Think Rare Breeding Bird - watch for species and for breeding behaviour
The most important message at this time of year is to be aware of what is a rare breeding bird. The 'official' definition is one with fewer than 2,000 breeding pairs in the UK in a typical year, but we don't expect everyone to remember how many of each species there are! All the species are listed on our website here. Take a look through the whole list - you may be surprised what you find there. Some are national rarities like Red-necked Phalarope, Bluethroat and Spotted Crake. Many though are more widespread species like Shoveler, Pochard, Red-breasted Merganser (left, per Ian Francis), Little Egret, Marsh Harrier (right, per RSPB Images), Hobby and Short-eared Owl.
In all cases, ALL records of birds in breeding habitat should be diligently recorded, with breeding evidence codes (BirdTrack makes this easy, with drop-down menus). Records of pairs are especially useful - best of all of course is evidence of confirmed breeding with records of (for example) occupied nests, adults feeding young or recently fledged young. Be aware though of passage birds or early season gatherings. Thus Hobbies gathering in May may not be breeding at that site, but from June to August any bird in breeding habitat (for Hobby, open areas with trees) should be recorded and submitted to the county recorder.

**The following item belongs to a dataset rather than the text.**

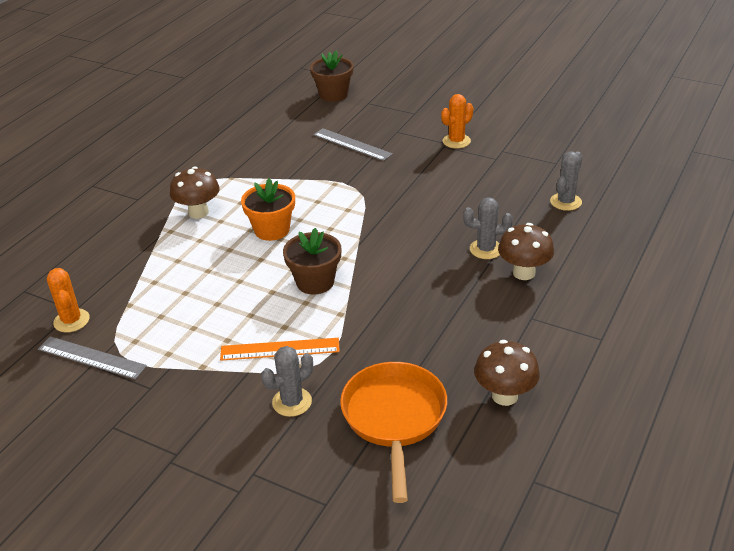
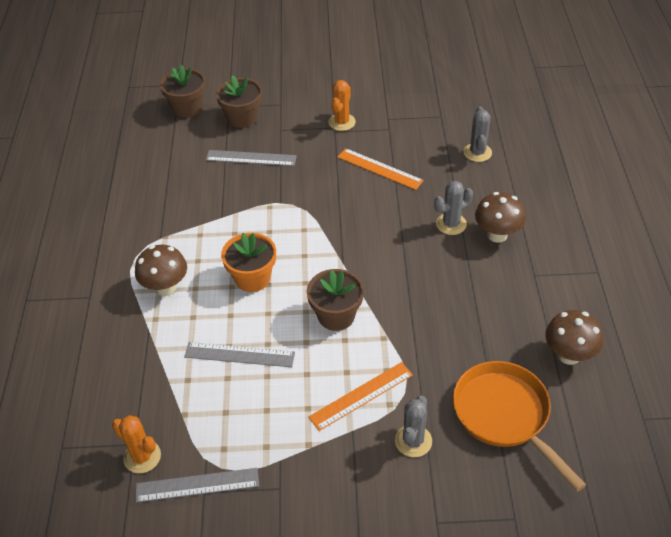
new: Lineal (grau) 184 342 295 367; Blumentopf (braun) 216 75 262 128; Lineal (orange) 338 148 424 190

Little Egrets need only be counted (for RBBP purposes) if at a colony. We believe some colonies are still to be found, or are not recorded annually, so there is chance for some detective work in many areas of the country! When recording ducks, ensure you count - and report - males, females and ducklings separately. Two pairs of Shoveler in early May at a site may not be seen again in pairs, but single males there subsequently are strongly indicative that the females are on nests nearby, so even the reports of lone males are important later in the season. Visit the site again to look for broods of ducklings.
And the more unusual
Each year there is a chance of something unusual turning up and breeding. Recently we have seen Bee-eaters, Little Bitterns and Night-herons. Some species are not even detected until they have young, much later in the summer. And there has been an increasing population of some colonising species like Great White Egrets, Spoonbills and Cattle Egrets. With inflated numbers of the latter over the winter, there is a good chance that some may breed. Look out in existing heronries or for birds flying with sticks into copses. Three colonies were found in 2017 but so far we at RBBP have not heard of any in 2018. But 2019 may well be different!
What to do with your records
Make sure they are submitted to the county bird recorder, either directly or via BirdTrack.